Vicon mocap helps brings Alien vs. Predator to life for Plarium’s Soldiers, Inc.
With over 180 million registered users for its social and mobile games, Plarium is used to providing entertainment on a large scale. When it hooked up with Twentieth CenturyFox to create the Alien vs. Predator (AVP™) event for Plarium’s hit Facebook game, Soldiers, Inc. however, the games developer knew that it would have to bring something special to the party.
The Massively Multiplayer Online (MMO) strategy game is set in 2019 in the fictional realm of Zandia where foreign powers, multinational companies and underground criminal organizations are all fighting to locate rare minerals in a starving and depleting state. The AVP addition to Soldiers, Inc. ran for 90 days and included two separate Alien and Predator campaigns at 12 missions each.
Marketing the event called for Plarium to create a powerful cinematic trailer featuring the characters from the game. This had to adhere closely to the look of the Twentieth Century Fox film series. The quality bar was thus set high and a highlevel of realistic CG animation was required.
“Mostly the hard work on the video concerned the animation of the Predator,” adds Vyacheslav Lisovsky, Head of Video Production Department. “Very specific animation was required, such as the character’s hand movements, so it was better for us to work with mocap for this purpose.”
The studios newly acquired Vicon Bonita motion capture system was thus brought into play for its first major production.
Planning for capture
“We made the decision a year ago to buy a motion capture system,” explains Lisovsky.“Previously we were animating everything by hand in 3D. We got in touch with Vicon to find out the best system for our purposes — to create realistic animation for cinematics and visual assets for trailers.”
“We looked at a couple of different companies before we looked at Vicon, but one of the things that we found attractive about them was that they were so responsive to our questions,” says Nicholas Day, Creative Director at Plarium. “They told us what size of space we’d need, what lighting was best, even what sort of materials to build the room out of, and what levels of reflectivity do we have to work with.”

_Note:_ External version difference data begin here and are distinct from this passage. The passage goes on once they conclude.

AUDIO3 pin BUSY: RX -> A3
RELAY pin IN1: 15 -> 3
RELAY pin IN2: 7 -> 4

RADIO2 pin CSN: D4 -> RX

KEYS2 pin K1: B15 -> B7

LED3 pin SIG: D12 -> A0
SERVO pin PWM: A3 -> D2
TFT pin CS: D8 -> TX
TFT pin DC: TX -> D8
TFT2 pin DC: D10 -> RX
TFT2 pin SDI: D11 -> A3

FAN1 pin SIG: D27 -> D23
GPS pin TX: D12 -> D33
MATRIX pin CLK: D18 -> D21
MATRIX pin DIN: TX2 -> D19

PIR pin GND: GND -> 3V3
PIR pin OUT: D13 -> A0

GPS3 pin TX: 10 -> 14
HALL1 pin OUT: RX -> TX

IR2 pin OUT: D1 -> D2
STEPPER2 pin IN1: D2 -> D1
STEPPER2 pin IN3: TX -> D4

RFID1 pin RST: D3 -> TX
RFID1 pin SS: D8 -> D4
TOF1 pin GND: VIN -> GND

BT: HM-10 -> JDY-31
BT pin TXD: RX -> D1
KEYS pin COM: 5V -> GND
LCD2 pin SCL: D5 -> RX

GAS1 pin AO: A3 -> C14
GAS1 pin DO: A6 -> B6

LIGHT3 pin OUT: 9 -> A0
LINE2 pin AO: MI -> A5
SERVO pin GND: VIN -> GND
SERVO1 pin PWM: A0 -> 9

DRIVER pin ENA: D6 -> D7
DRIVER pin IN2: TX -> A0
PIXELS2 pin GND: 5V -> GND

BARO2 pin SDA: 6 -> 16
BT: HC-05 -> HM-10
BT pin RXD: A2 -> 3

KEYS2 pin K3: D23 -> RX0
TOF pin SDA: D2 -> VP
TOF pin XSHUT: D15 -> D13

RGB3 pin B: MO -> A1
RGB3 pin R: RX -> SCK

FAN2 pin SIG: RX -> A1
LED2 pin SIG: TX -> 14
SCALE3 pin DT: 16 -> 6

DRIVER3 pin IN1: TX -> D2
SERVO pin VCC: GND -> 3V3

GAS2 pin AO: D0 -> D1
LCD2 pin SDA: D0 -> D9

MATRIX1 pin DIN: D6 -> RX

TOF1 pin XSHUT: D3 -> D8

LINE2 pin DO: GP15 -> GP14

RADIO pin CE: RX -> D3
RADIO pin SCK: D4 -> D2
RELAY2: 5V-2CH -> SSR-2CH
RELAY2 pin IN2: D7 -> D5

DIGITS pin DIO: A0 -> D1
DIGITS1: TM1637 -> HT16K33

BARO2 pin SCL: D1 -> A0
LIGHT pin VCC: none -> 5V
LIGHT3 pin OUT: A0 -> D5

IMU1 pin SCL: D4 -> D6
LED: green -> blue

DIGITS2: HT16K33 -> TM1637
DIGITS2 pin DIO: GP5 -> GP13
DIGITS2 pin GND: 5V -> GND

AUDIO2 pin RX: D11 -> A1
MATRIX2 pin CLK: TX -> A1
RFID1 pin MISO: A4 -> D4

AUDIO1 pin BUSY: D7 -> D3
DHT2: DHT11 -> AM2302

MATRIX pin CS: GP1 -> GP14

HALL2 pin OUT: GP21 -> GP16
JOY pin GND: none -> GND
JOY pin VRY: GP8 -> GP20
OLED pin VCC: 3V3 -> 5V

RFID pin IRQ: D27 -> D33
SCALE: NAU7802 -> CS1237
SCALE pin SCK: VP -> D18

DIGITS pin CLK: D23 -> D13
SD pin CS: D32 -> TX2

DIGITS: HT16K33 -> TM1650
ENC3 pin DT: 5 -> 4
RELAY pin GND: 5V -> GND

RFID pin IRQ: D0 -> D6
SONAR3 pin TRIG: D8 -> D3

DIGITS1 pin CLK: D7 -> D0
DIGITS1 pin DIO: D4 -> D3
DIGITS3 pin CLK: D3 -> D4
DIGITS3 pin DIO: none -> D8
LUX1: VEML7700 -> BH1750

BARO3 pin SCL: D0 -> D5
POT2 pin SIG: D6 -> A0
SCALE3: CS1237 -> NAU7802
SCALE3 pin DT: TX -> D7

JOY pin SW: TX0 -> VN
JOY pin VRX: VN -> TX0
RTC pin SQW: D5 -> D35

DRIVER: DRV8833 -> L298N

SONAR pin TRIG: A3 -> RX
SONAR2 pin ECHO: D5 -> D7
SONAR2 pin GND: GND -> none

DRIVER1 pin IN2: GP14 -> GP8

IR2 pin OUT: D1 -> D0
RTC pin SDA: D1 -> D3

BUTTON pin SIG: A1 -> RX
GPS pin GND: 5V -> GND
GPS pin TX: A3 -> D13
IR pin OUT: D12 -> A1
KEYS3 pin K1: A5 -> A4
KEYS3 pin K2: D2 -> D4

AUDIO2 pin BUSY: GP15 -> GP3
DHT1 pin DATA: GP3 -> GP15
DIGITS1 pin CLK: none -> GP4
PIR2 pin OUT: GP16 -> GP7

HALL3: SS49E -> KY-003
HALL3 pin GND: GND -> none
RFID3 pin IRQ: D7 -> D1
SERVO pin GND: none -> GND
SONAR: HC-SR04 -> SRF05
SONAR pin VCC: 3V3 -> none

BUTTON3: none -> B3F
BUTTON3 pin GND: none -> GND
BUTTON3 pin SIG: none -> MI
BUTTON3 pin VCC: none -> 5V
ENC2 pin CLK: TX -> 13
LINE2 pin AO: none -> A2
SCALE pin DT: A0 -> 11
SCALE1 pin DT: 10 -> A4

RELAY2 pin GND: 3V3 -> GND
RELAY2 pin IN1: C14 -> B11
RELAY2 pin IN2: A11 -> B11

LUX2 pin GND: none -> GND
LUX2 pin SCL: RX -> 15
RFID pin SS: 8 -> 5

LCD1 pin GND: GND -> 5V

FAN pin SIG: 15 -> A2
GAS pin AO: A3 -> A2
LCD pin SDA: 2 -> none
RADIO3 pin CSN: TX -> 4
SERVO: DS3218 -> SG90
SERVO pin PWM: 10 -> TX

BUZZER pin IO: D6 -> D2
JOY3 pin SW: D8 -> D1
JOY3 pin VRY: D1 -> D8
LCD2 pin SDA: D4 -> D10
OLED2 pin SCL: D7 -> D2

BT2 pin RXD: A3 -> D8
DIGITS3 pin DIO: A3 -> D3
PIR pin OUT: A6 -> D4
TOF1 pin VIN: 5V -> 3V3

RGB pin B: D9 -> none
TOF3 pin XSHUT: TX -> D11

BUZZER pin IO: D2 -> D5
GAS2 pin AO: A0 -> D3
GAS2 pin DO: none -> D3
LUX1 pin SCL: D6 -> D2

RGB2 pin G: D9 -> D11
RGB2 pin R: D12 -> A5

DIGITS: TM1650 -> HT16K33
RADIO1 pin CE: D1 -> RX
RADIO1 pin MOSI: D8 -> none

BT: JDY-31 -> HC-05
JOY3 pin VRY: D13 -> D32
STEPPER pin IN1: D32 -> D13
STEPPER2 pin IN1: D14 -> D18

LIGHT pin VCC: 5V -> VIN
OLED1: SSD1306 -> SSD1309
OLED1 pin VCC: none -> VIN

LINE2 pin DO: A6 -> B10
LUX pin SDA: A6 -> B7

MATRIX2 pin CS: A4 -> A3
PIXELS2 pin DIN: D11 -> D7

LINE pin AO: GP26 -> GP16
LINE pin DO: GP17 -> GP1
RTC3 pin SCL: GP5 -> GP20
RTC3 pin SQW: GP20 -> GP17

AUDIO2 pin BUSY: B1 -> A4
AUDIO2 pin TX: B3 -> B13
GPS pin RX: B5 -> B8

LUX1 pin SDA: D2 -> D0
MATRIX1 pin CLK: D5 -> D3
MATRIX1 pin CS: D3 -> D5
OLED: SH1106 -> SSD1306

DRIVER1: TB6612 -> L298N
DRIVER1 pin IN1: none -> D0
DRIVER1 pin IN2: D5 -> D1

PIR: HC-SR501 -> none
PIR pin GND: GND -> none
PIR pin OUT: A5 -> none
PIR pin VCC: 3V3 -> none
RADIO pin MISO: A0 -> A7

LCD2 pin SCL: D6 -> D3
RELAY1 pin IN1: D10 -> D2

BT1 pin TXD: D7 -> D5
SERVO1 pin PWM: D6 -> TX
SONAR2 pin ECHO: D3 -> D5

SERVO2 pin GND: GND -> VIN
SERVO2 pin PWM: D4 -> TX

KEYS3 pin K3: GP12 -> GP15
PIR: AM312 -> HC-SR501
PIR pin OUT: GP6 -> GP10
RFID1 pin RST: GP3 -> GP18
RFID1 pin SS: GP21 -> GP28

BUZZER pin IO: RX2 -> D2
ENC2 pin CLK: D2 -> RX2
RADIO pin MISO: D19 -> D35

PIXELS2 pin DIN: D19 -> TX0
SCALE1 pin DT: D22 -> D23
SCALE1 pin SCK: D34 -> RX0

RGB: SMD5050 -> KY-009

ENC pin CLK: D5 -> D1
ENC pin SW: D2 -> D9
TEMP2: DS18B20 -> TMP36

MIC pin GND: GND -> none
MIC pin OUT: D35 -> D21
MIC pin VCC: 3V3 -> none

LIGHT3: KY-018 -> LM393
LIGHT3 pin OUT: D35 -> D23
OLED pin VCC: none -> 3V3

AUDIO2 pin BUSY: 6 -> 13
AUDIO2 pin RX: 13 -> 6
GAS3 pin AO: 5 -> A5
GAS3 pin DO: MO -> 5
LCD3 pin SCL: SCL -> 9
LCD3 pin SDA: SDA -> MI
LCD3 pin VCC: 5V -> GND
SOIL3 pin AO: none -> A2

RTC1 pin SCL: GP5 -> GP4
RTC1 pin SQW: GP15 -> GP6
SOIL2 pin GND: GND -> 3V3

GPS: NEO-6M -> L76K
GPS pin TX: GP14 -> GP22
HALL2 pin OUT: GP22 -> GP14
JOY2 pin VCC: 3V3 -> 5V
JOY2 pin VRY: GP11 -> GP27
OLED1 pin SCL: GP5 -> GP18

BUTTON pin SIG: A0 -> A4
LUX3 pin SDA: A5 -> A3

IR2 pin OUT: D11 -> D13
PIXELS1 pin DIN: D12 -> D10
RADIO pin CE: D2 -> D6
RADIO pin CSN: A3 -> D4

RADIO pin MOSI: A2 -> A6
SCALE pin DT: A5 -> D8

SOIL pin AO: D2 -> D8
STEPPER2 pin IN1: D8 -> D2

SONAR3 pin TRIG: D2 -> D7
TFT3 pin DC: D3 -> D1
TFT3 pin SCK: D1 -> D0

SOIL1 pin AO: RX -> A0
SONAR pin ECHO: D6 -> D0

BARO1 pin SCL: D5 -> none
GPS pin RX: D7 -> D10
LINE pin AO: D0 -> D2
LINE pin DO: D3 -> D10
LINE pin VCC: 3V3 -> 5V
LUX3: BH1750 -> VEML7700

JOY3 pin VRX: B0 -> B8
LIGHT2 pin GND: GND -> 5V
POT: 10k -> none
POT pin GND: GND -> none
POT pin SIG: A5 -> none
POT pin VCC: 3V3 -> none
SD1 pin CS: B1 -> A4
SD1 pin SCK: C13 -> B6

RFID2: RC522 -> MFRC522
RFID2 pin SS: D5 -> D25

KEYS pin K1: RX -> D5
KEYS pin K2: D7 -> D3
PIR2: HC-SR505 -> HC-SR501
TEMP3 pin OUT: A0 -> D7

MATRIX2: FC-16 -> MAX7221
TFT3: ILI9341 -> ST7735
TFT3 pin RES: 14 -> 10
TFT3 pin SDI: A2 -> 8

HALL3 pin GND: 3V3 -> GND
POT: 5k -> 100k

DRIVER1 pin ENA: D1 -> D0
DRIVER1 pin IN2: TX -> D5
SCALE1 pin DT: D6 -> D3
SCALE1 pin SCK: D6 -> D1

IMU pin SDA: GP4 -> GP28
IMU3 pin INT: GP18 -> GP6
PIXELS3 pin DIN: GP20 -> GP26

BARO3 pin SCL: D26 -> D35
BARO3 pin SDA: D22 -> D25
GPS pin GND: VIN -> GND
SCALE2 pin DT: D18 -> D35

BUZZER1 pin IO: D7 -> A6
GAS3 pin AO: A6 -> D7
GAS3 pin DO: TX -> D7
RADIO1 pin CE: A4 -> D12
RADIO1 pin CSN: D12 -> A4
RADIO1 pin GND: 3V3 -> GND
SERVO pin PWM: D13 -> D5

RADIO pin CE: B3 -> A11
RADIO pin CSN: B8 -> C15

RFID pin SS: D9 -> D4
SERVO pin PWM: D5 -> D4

Opting for Vicon for its mocap solution, Plarium decided to invest in the Bonita 10 camera system. Capturing speeds up to 250 fps, the compact 1MP Bonita camera can be mounted anywhere. It offers a variable focal length lens and uses a single cable to provide everything it needs, including power, data and synchronization.
“Bonita was a nice model to start with as it gave us just perfect quality for simple animations - for walking or movement,” says Lisovsky. “There are higher-end models like Vantage, which have higher resolution and are able to handle more space than we have, but the Bonita was the best choice for us to begin with.”
A team from Plarium traveled to Vicon’s headquarters in Oxford, to learn how to use the system over two days.
“We got lesson sin everything,” Lisovsky says. “We are all experienced at working in CG, but working with motion capture is very specific. We were introduced to the whole process of mocap, how to position and calibrate the cameras, how to actually capture the data and how to use it. We also learned how to export data and howto clean it up with Vicon’s Blade software.”
Taking on the Predator™
“We were working with a limited license from Fox, so the actual time we had from conception to the finished video was two months” says Nicholas Day. “Up until then this would not have been something we would have tried, because there would have been no way to realistically do this with key frame animation to get the level of quality we would need.”
In one sequence the team wanted to animate the Predator’s arm, as it pushes wrist-mounted buttons. A local actor was brought in and instructed in how the Predator moves, using footage from the movies.
“We didn’t capture the fingers, but we captured the micro movements as the right hand hits the left hand and the whole body reacts,” Lisovsky recalls. “We took the top five takes, the ones that really hit the target, not from technical side, but based on the pacing, style and the way the actor was moving.”
As lead animator Lisovsky used the mocap data straight from Vicon’s Blade software, rather than resort to an intermediate retargeting application like Autodesk MotionBuilder or IKinema.
“I built my own workflow using Blade and Maya Reference System,” Lisovsky explains. “I uploaded a few skeletons and was able to retarget the mocap data directly to the Predator rig in Maya - the data was that clean.”
“The animation took two weeks from shooting to final animation. If we were to do this by hand, with key frame animation, it would have taken us a month or maybe more, so motion capture offered a huge speed increase.”
Simultaneously the Plarium team was working on sound design and also trying to add a score to the trailer. The benefits of the Bonita motion capture system could be seen here too.
“The fact that we had these data points for the animation meant that we could pre-rig it and show loosely where everything was going to be before we actual came to the final rendering,” says Nicholas Day. “So we were able to get the composer and the sound FX studio involved much earlier, in a way that we couldn’t previously do with key frames.”
“To be honest, Fox was really blown away by the trailer,” concludes Day. “They seemed pretty impressed that we’d done it all in-house, in such a short space of time.”
“It’s great that we can make marketing content and trailers, but with mocap we have the technology now to actually do really cool in-game rendering, to actually use it in projects,” he adds. “We’re going to make the games pop out a bit more, and make them feel more personal to the player.”